如需为 API 服务器证书指定自定义 SAN,请使用集群配置规范中的 controlPlane.apiServerCertExtraSANs 字段。此字段接受域名和 IP 地址列表。此字段为可选字段,可更改。您可以在创建集群时或之后的任何时间添加和更新此字段。
...
kind: Cluster
metadata:
name: sample001
namespace: cluster-sample001
spec:
type: user
...
controlPlane:
apiServerCertExtraSANs:
- "demo-dns.example.com"
- "sample-dns.com"
nodePoolSpec:
nodes:
- address: 10.200.0.20
clusterNetwork:
...
在创建集群期间添加网域
如果您在创建集群时添加额外的 SAN,则 Kubernetes API 服务器证书会在集群可用时包含额外的指定网域和 IP 地址。
为现有集群添加或更新网域
由于 apiServerCertExtraSANs 字段是可变的,因此您可以随时为现有集群添加或更新该字段。
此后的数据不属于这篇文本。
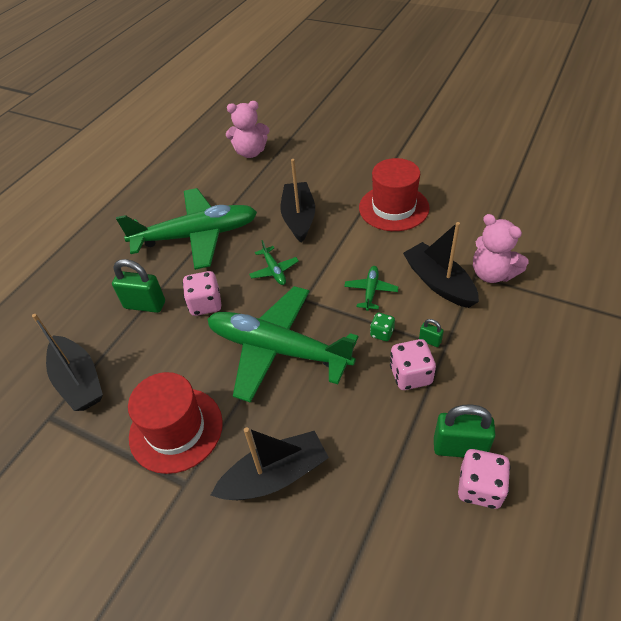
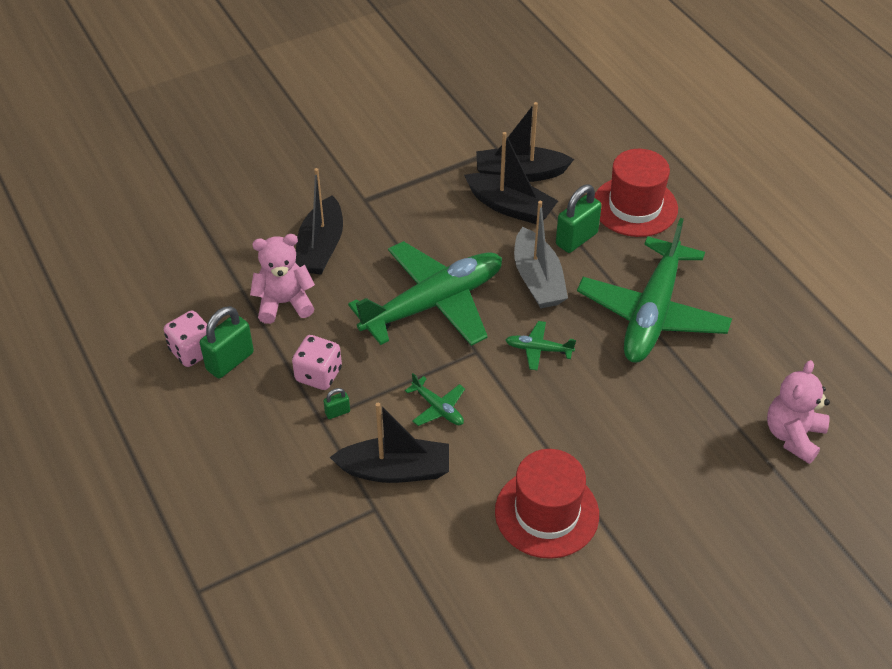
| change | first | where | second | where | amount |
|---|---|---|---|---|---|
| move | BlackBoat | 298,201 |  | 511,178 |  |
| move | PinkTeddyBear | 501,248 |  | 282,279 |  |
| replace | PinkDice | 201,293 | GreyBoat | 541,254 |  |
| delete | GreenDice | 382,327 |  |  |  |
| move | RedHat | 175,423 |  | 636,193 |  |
修改集群中的 apiServerCertExtraSANs 字段时,会触发以下活动:
Google Distributed Cloud 集群控制器会重新生成 API 服务器证书,以包含修改后的额外网域。
集群控制器会重启 API 服务器以重新加载新证书。
webhook 会验证
apiServerCertExtraSANs的新值,以确保其符合 RFC 1035 域名命名惯例。控制平面节点池进入正在协调状态。
Control Plane Node Pool Status: Anthos Bare Metal Version: 1.28.0-gke.435 Anthos Bare Metal Versions: 1.28.0-gke.435: 3 Conditions: ... Last Transition Time: 2023-11-15T18:23:49Z Observed Generation: 1 Reason: Reconciling Status: True Type: Reconciling更改传播到每个控制平面节点上的 Kubernetes API 服务器后,节点池就会变为就绪状态。
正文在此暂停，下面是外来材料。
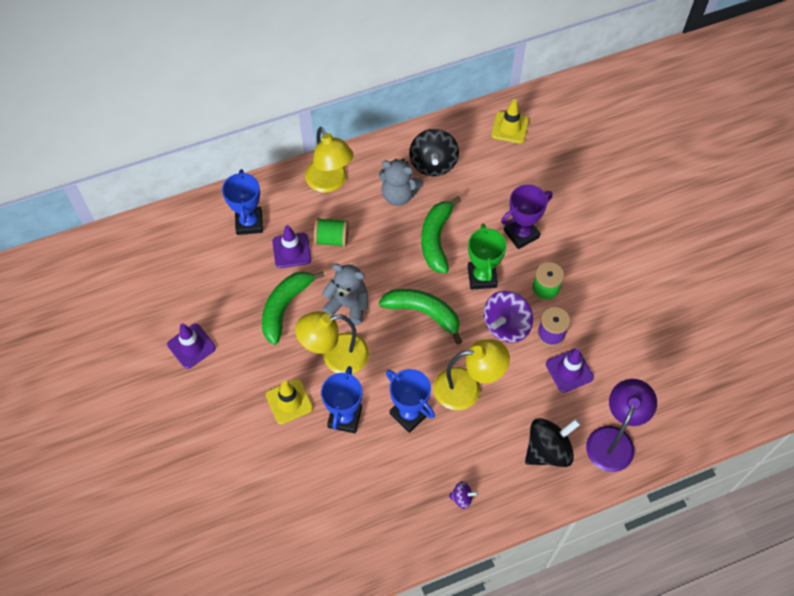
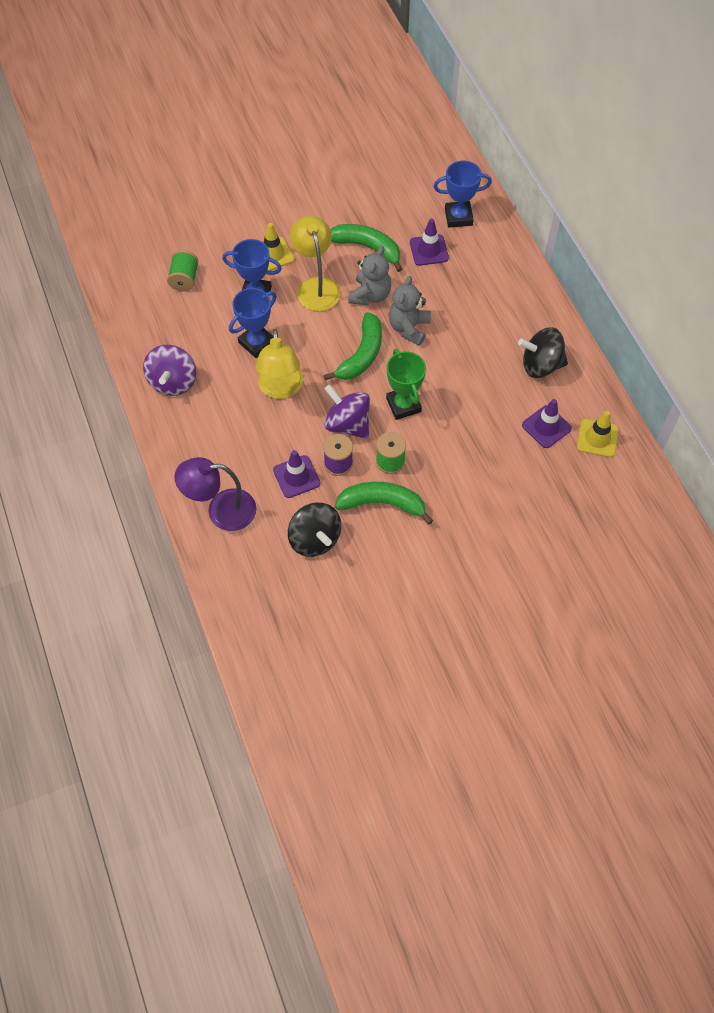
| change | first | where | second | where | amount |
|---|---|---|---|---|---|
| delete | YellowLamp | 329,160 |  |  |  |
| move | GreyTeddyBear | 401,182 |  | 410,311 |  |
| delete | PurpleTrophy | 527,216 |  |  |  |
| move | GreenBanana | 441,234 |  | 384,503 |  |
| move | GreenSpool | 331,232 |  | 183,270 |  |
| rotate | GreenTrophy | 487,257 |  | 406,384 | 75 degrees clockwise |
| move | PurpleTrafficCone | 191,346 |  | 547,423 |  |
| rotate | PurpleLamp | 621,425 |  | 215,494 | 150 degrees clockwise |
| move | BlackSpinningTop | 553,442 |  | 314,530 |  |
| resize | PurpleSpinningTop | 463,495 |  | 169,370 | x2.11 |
Control Plane Node Pool Status: Anthos Bare Metal Version: 1.28.0-gke.435 Anthos Bare Metal Versions: 1.28.0-gke.435: 3 Conditions: . . . Last Transition Time: 2023-11-15T18:32:25Z Observed Generation: 1 Reason: ReconciliationCompleted Status: False Type: Reconciling
在运行中的集群上更新 API 服务器证书额外 SAN 字段时,您可能会遇到停机:
在高可用性 (HA) 集群中,API 服务器实例会依序重启。在证书更新期间,您仍然可以与集群互动,因为负载均衡器会将请求分发到每个 API 服务器。不过,您可能会看到一条响应,指明 API 服务器正在关闭。如果您看到此响应,请重试请求。
在非 HA 集群中,在 API 服务器重启以重新加载新证书时,可能会出现大约一分钟的短暂服务中断。
更改需要 5-20 分钟才能传播到所有 API 服务器,具体取决于集群中的控制平面节点数和集群的负载。